Was there any social basis to this taste? To some degree there was, but it was very heavily restricted by  social homogeneity of my peer group.  There simply weren't many middle-class kids to interact with. At my school there may have been the odd son or daughter of a professional say a secondary teacher, a dentist or a solicitor, but I can't actually remember any. The axes of distinction were more along the lines of rough/respectable working class, grammar school stream/others, boys/girls, age-group and to a limited extent white/ethnic (though actually there were very few ethnic minorities unless you counted the Scots, Irish and Welsh). 
If you were a lad in a grammar school stream it was social death not to like some form of progressive rock. For reasons that were and are still quite obscure to me it was not possible to like both Deep Purple and Led Zeppelin, you had to choose. Pink Floyd was compulsory whatever your other preferences. Genesis and Yes were permissible, but considered a bit wet. Liking Faust, Hawkwind or Barclay James Harvest put you amongst the cultural avant garde.  Clearly this was all about tribal identity and your membership of the tribe was announced by reproducing in acrylic on the back of your army surplus haversack an album cover of one of the clan totems. I don't remember which particular groups you professed to like was particularly important for friendship choices as long as they fell within the approved set. Though I claimed to like Led Zeppelin, most of my friends belonged to the Deep Purple faction and one even liked The Who.

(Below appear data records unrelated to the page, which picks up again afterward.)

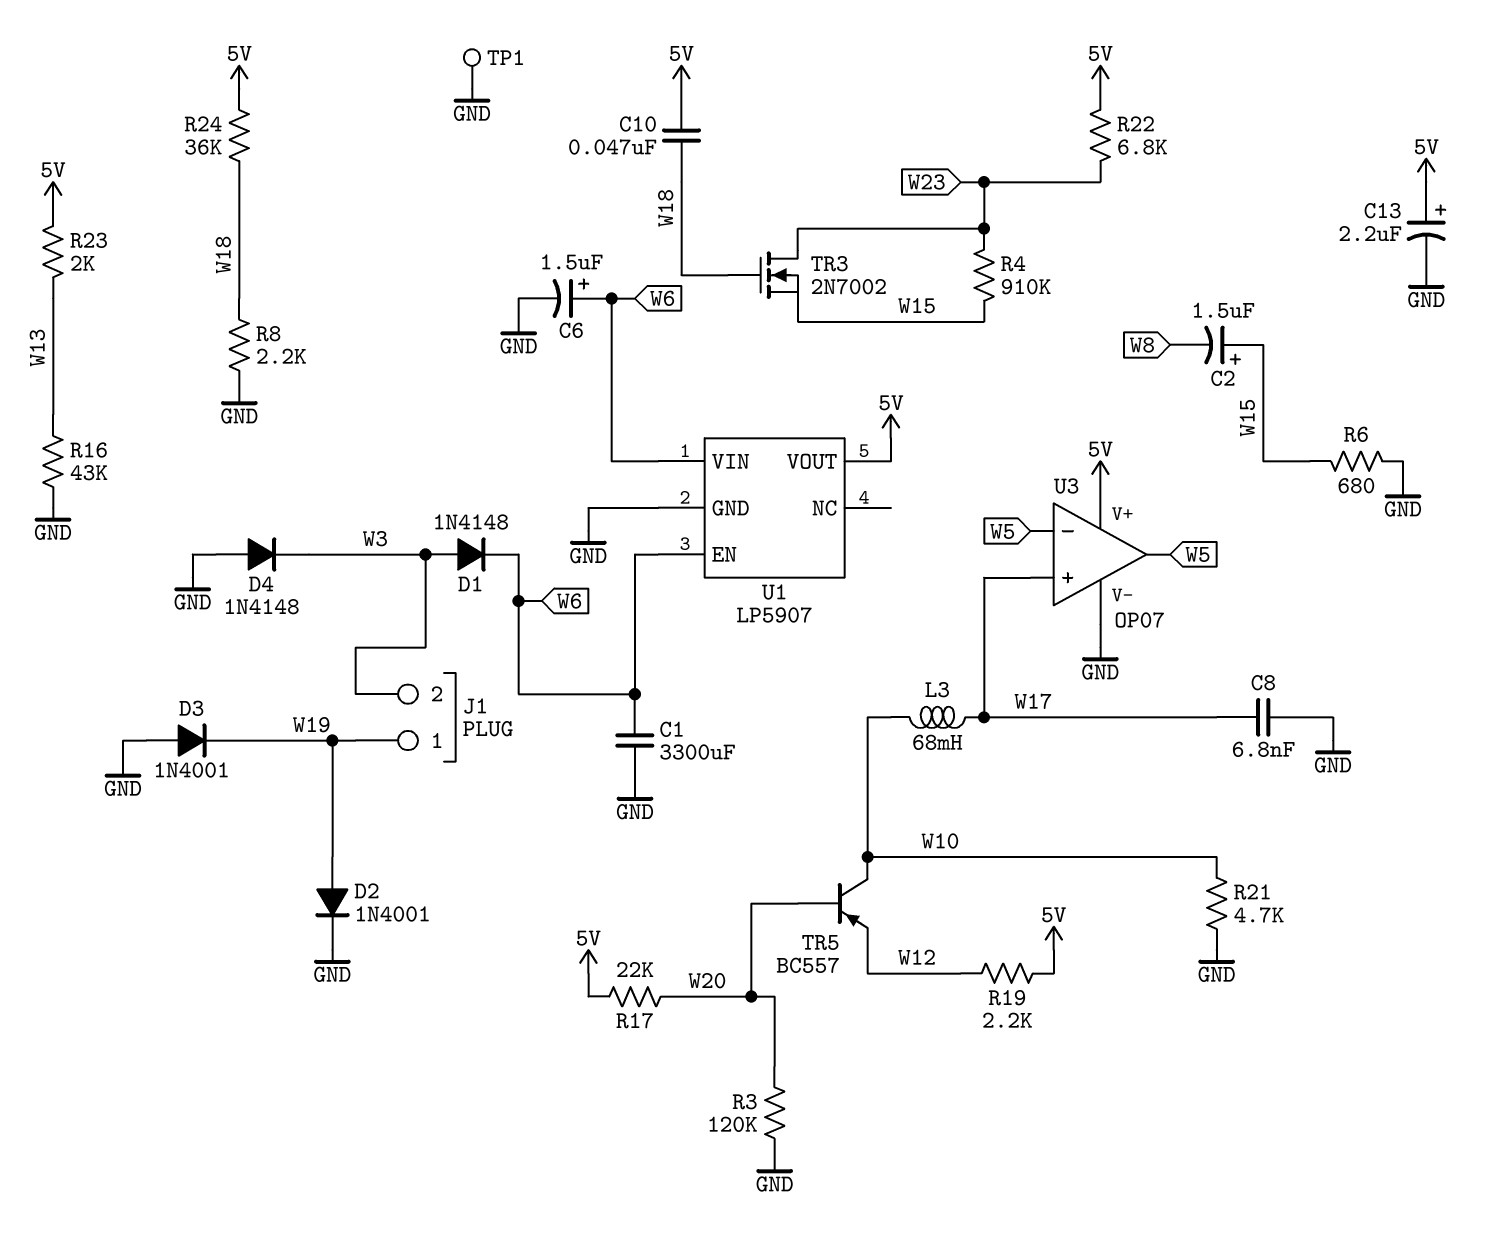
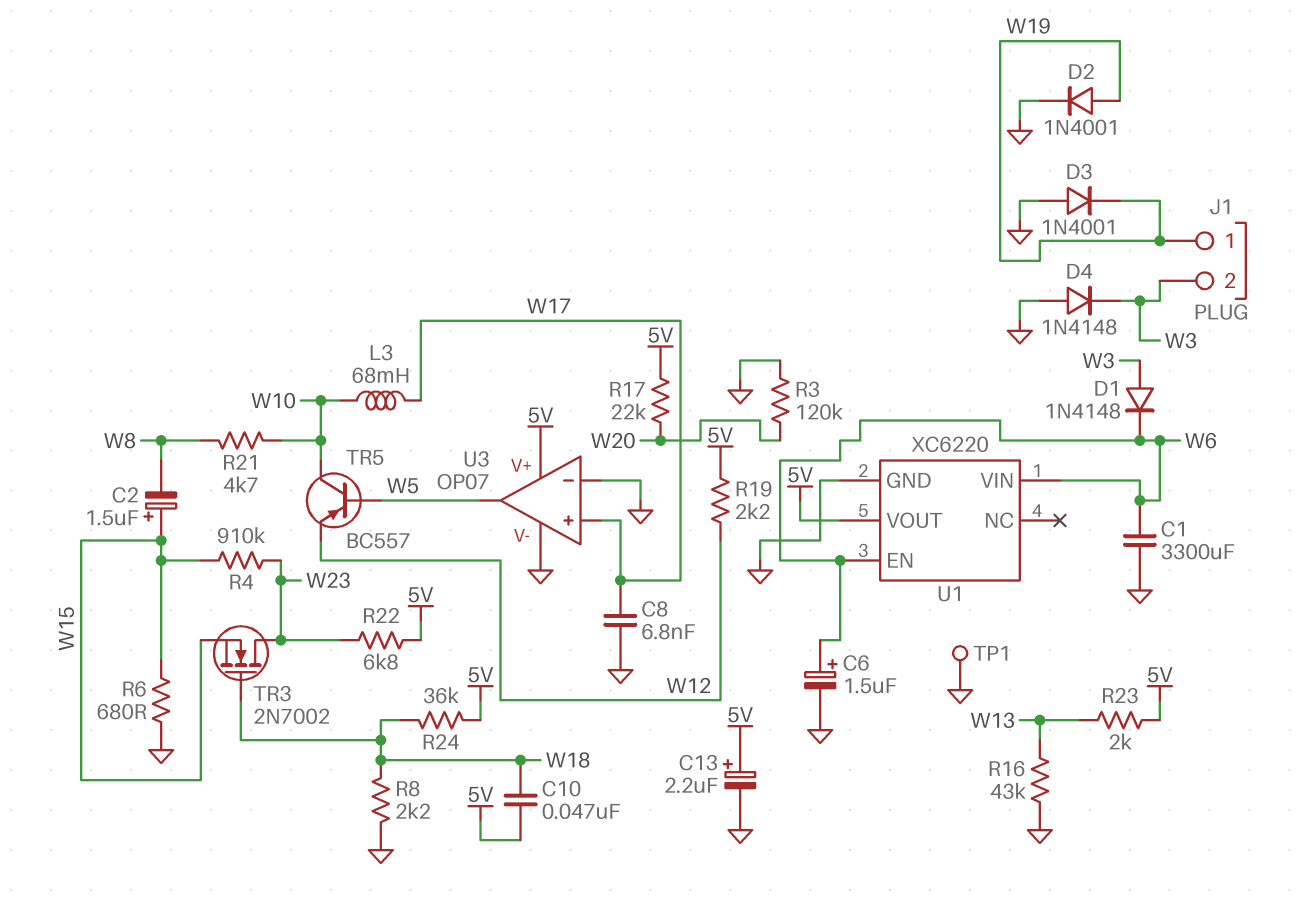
R21: 4.7k (GND, W10) -> 4.7k (W8, W10)
TR5: PNP BC557 (B W20, C W10, E W12) -> PNP BC557 (B W5, C W10, E W12)
U1: LP5907 -> XC6220
U3 pin in-: W5 -> GND

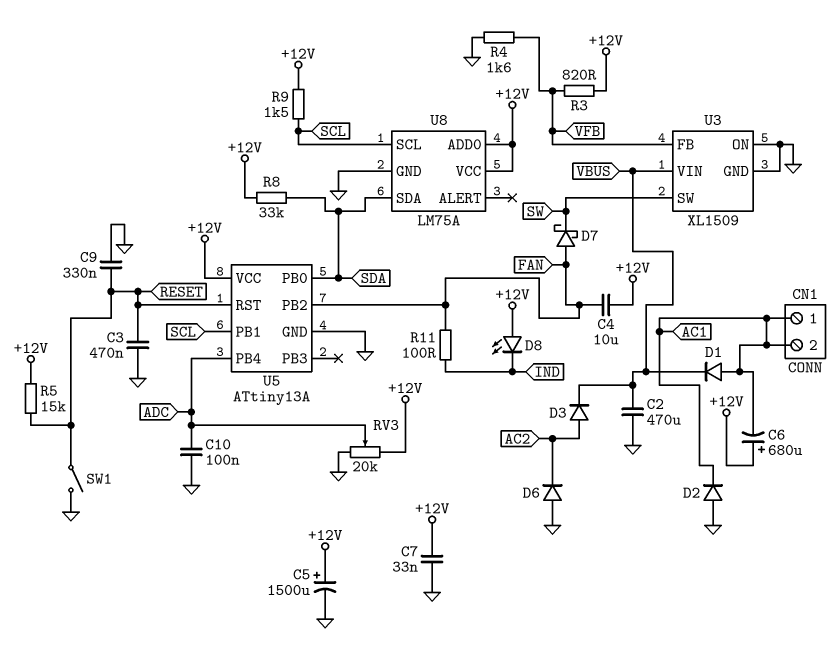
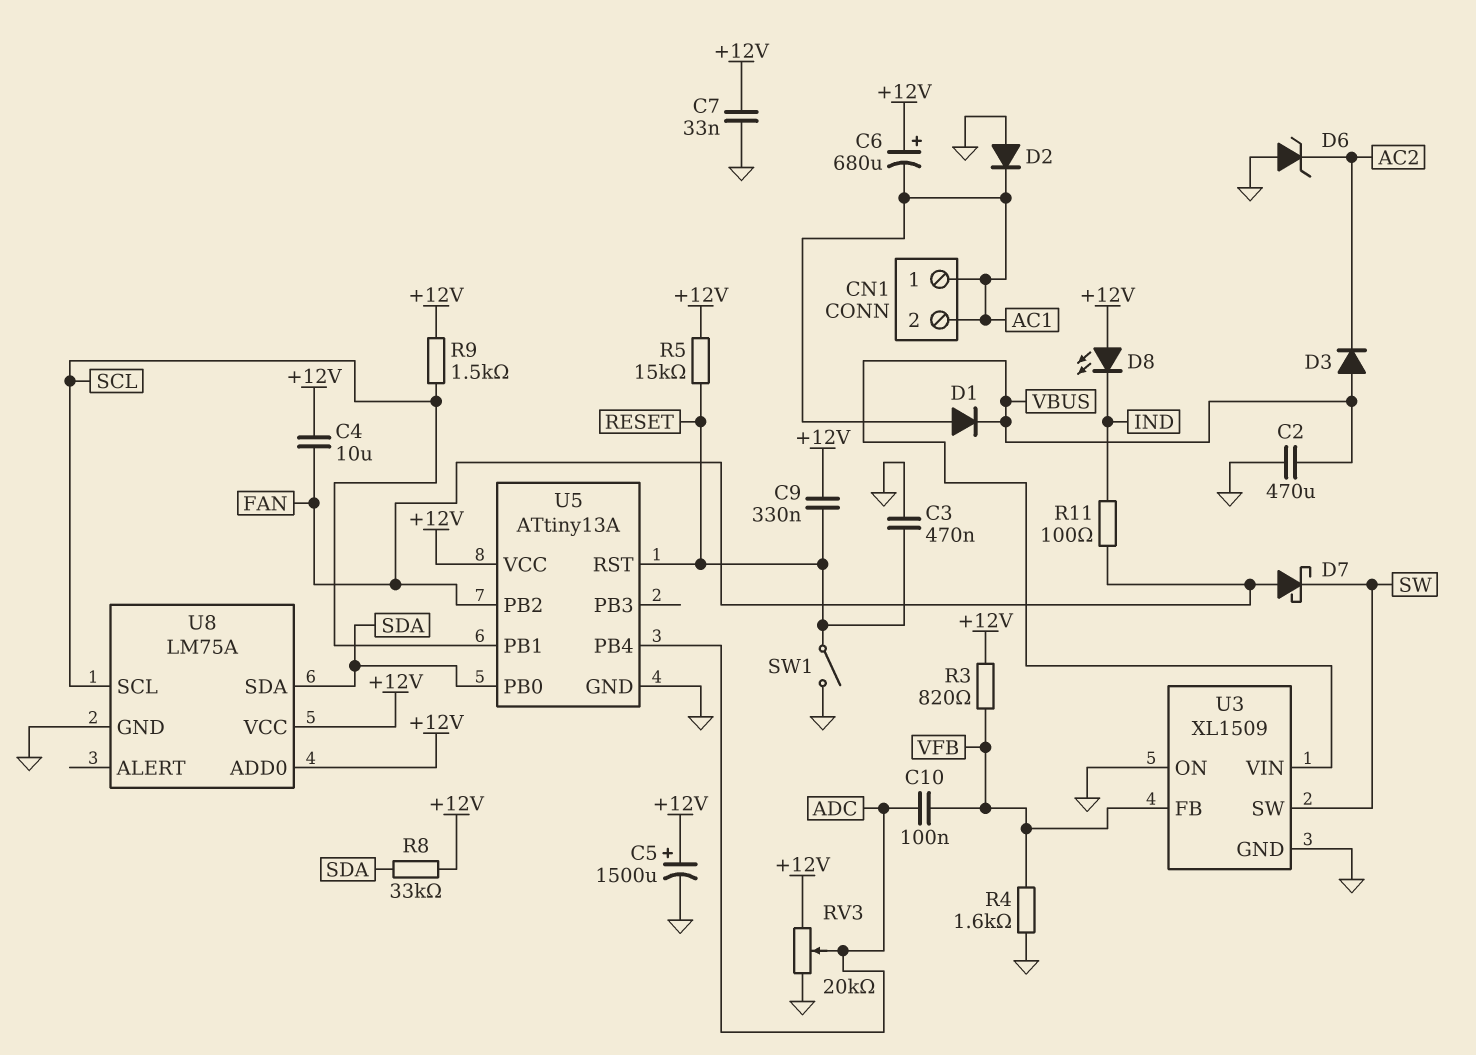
C9: 330nF (GND, RESET) -> 330nF (+12V, RESET)
C10: 100nF (ADC, GND) -> 100nF (ADC, VFB)
D3: diode (A AC2, K VBUS) -> diode (A VBUS, K AC2)
D6: diode (A GND, K AC2) -> zener (A GND, K AC2)

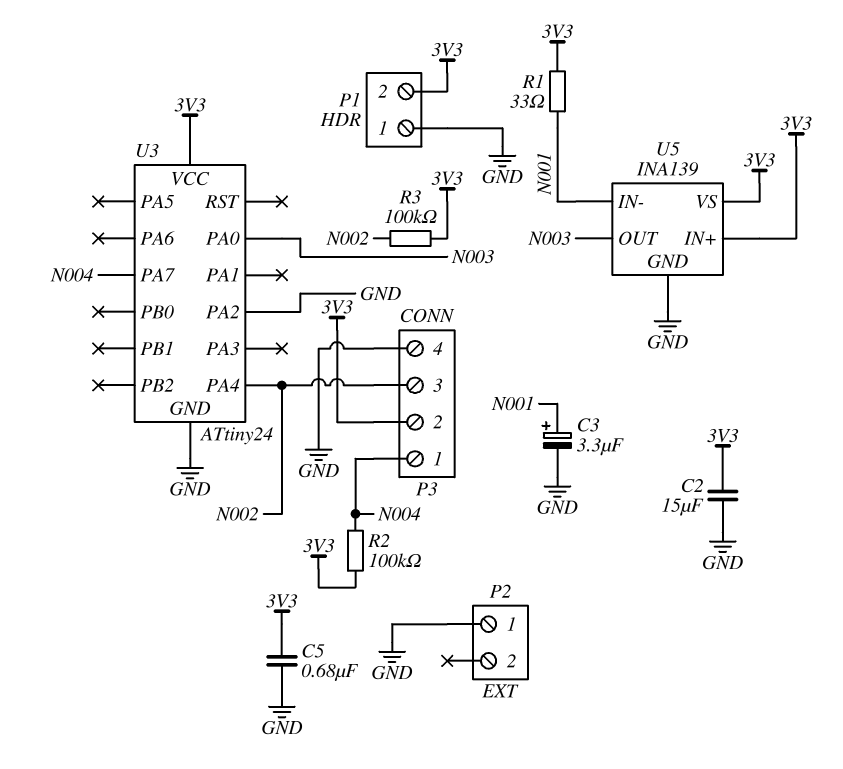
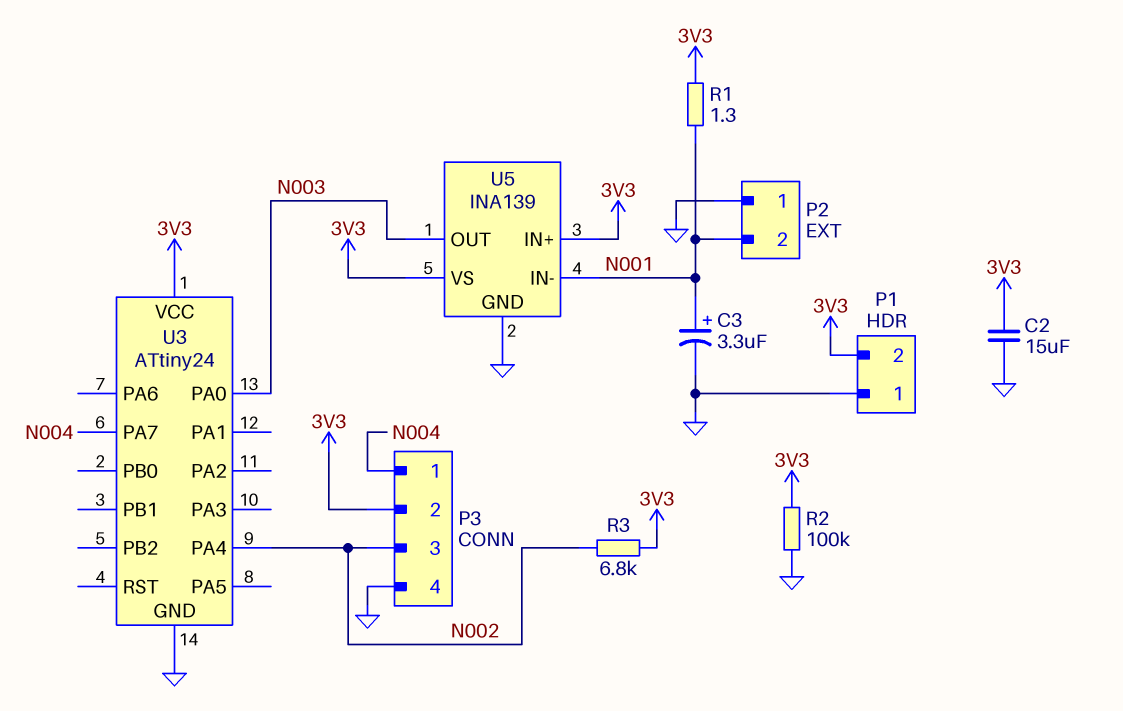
C5: 680nF (3V3, GND) -> none
P2 pin 2: none -> N001
R1: 33 (3V3, N001) -> 1.3 (3V3, N001)
R2: 100k (3V3, N004) -> 100k (3V3, GND)
R3: 100k (3V3, N002) -> 6.8k (3V3, N002)
U3 pin PA2: GND -> none

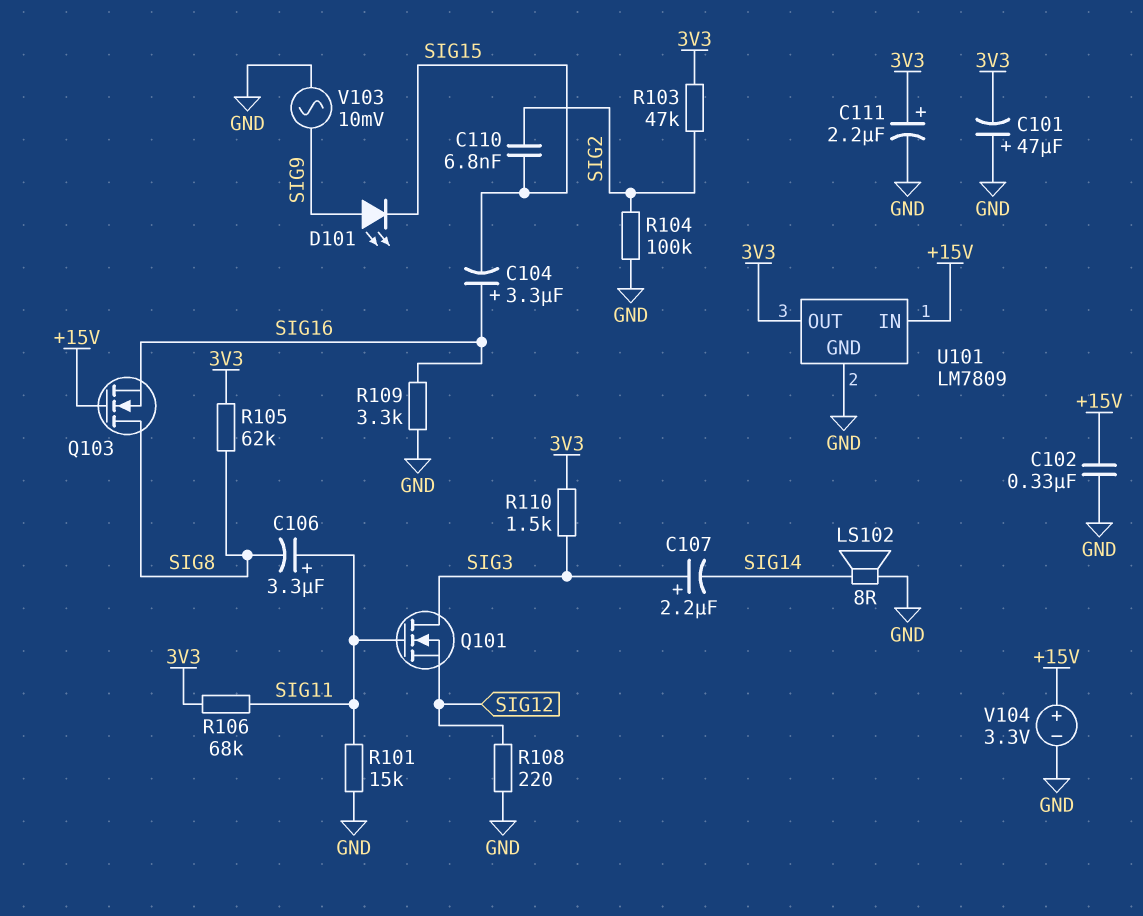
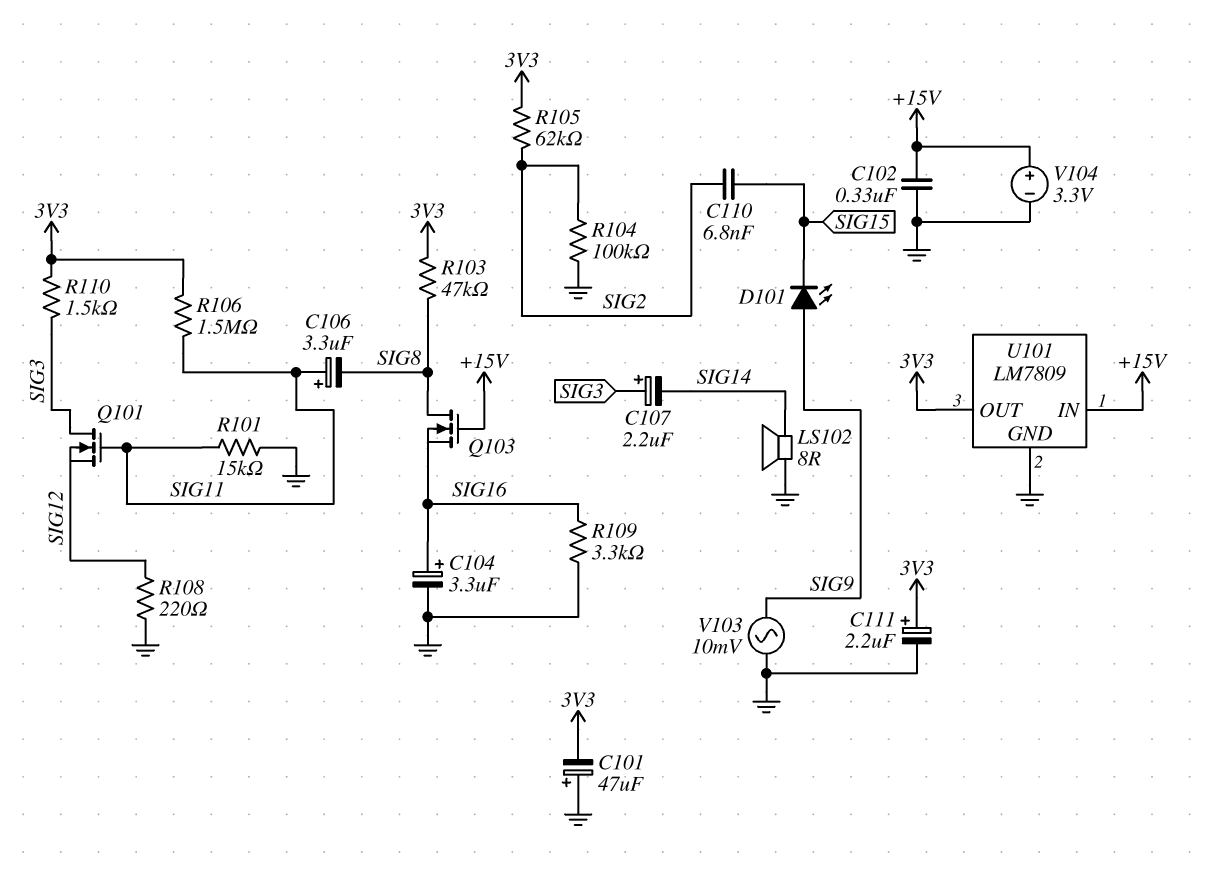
C104: 3.3uF (plus SIG16, minus SIG15) -> 3.3uF (plus SIG16, minus GND)
R103: 47k (3V3, SIG2) -> 47k (3V3, SIG8)
R105: 62k (3V3, SIG8) -> 62k (3V3, SIG2)
R106: 68k (3V3, SIG11) -> 1.5M (3V3, SIG11)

Certain preferences were marginal but accepted because of the charisma of the individuals holding them. Elton John and Sparks were regarded as potentially a bit poofy but OK because one of the year's  football stars liked them. Similarly Queen was within the pale because they were the favourites of the year's outstanding rugby player (I think camp was not a word in his or our vocabulary). Other preferences were tolerated without being endorsed. There was a group of "Soul Boys" in the non grammar school stream, but we wouldn't have anything to do with them. There was also a small group of reggae/funk fans who were into Bob Marley, Steel Pulse, War and that kind of thing.They were tolerated on a live and let live basis mostly because they tended to be tough black kids who commanded a certain amount of wary respect. Popular amongst some of the  art-crowd, a little older than us, were The Faces, Roxy Music and David Bowie.
What was on the other side of the cultural divide was commercial pop, the sort of thing that  girls liked: The Bay City Rollers, The Osmonds, disco, Sheena Easton, the stuff you could see on Top of the Pops. To say you liked that was social death.
What strikes me now about all this is its arbitrariness. For all I know a mile down the road at a neighbouring school the lines of division could have been  and probably were quite different. There might have been some generic similarity but the details, and it was the details that were important for us, were purely local. I doubt if there was anyone of my age in my social milieu that liked or knew anything about classical music, jazz, folk or world music. I learned about them much later. Over the past week I've relaxed in the evening to Bix Beiderbecke, Wayne Shorter, Oscar Peterson, Benjamin Britten, Arnold Bax and Gil Scott-Heron. Cultural omnivore or cultural univore? High on cultural capital or low on cultural capital?